I also recently built two identical Haswell G1820 Celeron dual-core based PCs, with a single 8GB DDR3-1600 stick (running at 1333 because of CPU limitations, thanks Intel), using the iGPU.

I installed Linux Mint 17.3 Cinnamon 64-bit off of a USB stick on both of them.

Install was amazingly speedy, thanks to a Team SATA6G 120GB SSD, hooked up to a SATA6G port on the ECS H81 mobo, and the A-Data 16GB USB3.0 install flash drive (even though it was plugged into a USB2.0 front port).

But one benchmark that I like to compare performance of systems on, is using the middle-mouse-button to Autoscroll in Firefox, on this forum.

On my G4400 OCed to 4.455 with a PCI-E 3.0 x4 M.2 AHCI SSD, and a 7950 3GB GDDR5 dGPU, it's amazingly 60FPS silky smooth.

But on the Haswell G1820 iGPU with single-channel DDR3-1333 RAM, it's choppy (but regular).
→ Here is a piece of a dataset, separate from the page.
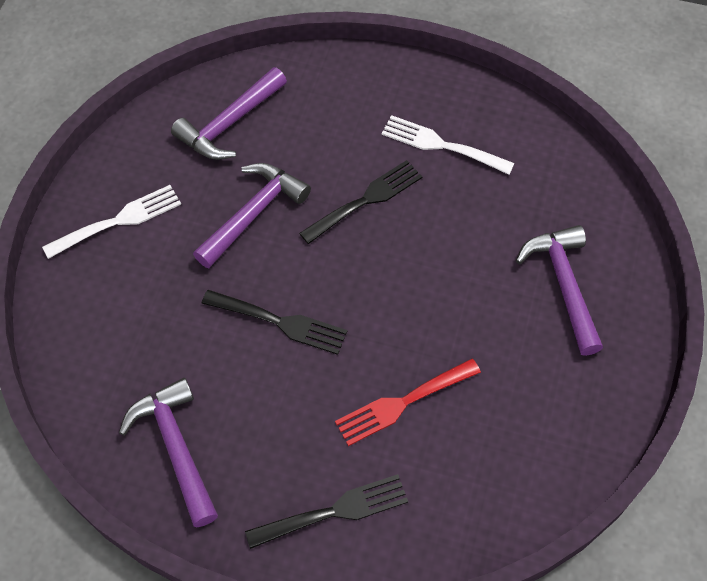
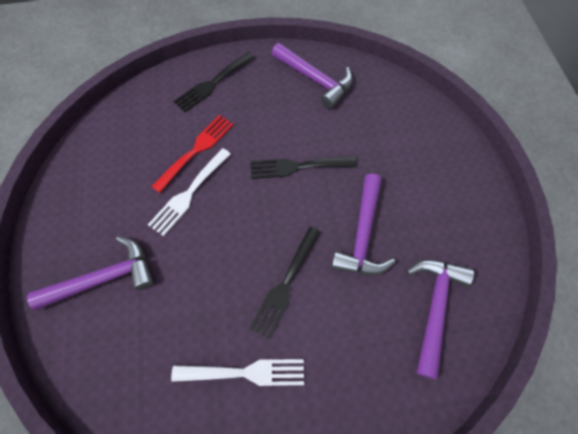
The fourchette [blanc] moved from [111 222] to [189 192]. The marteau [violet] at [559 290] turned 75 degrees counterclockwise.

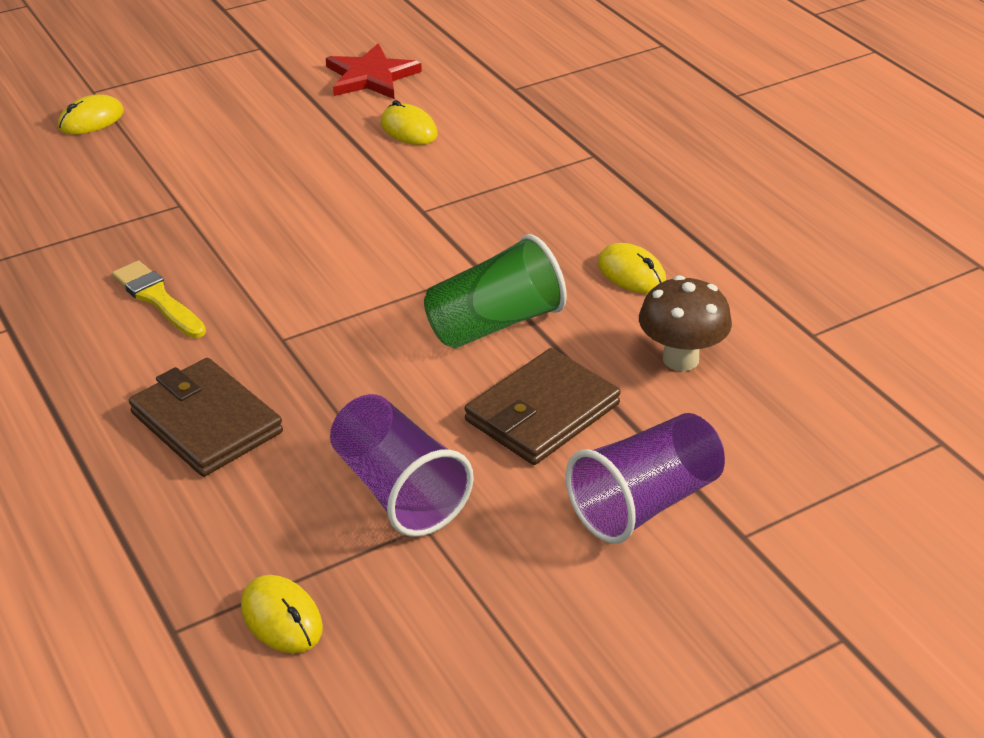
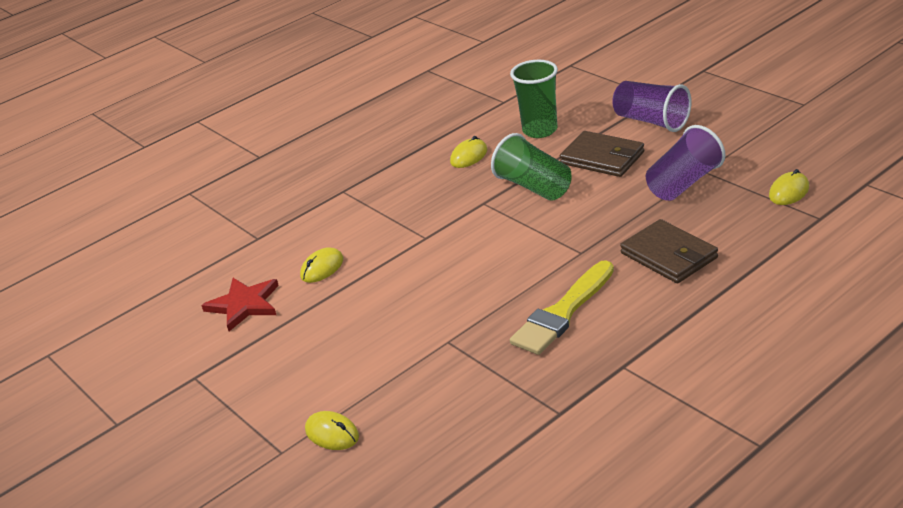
The pinceau [jaune] at [159 299] changed to 1.55 times the size. The portefeuille [marron] at [206 417] turned 75 degrees counterclockwise. The champignon [marron] at [685 323] was replaced by the gobelet [vert] at [534 99].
Not smooth at all.

I'm not sure if this is due to the iGPU limitations, but I think it's more the Linux software environment, and not the hardware. I remember when I had my Linux install SSD in the G4400 rig with the 7950, and it still wasn't smooth like it is in Windows 7 64-bit. Though, with the AMD proprietary drivers, it was smoother than the Haswell iGPU.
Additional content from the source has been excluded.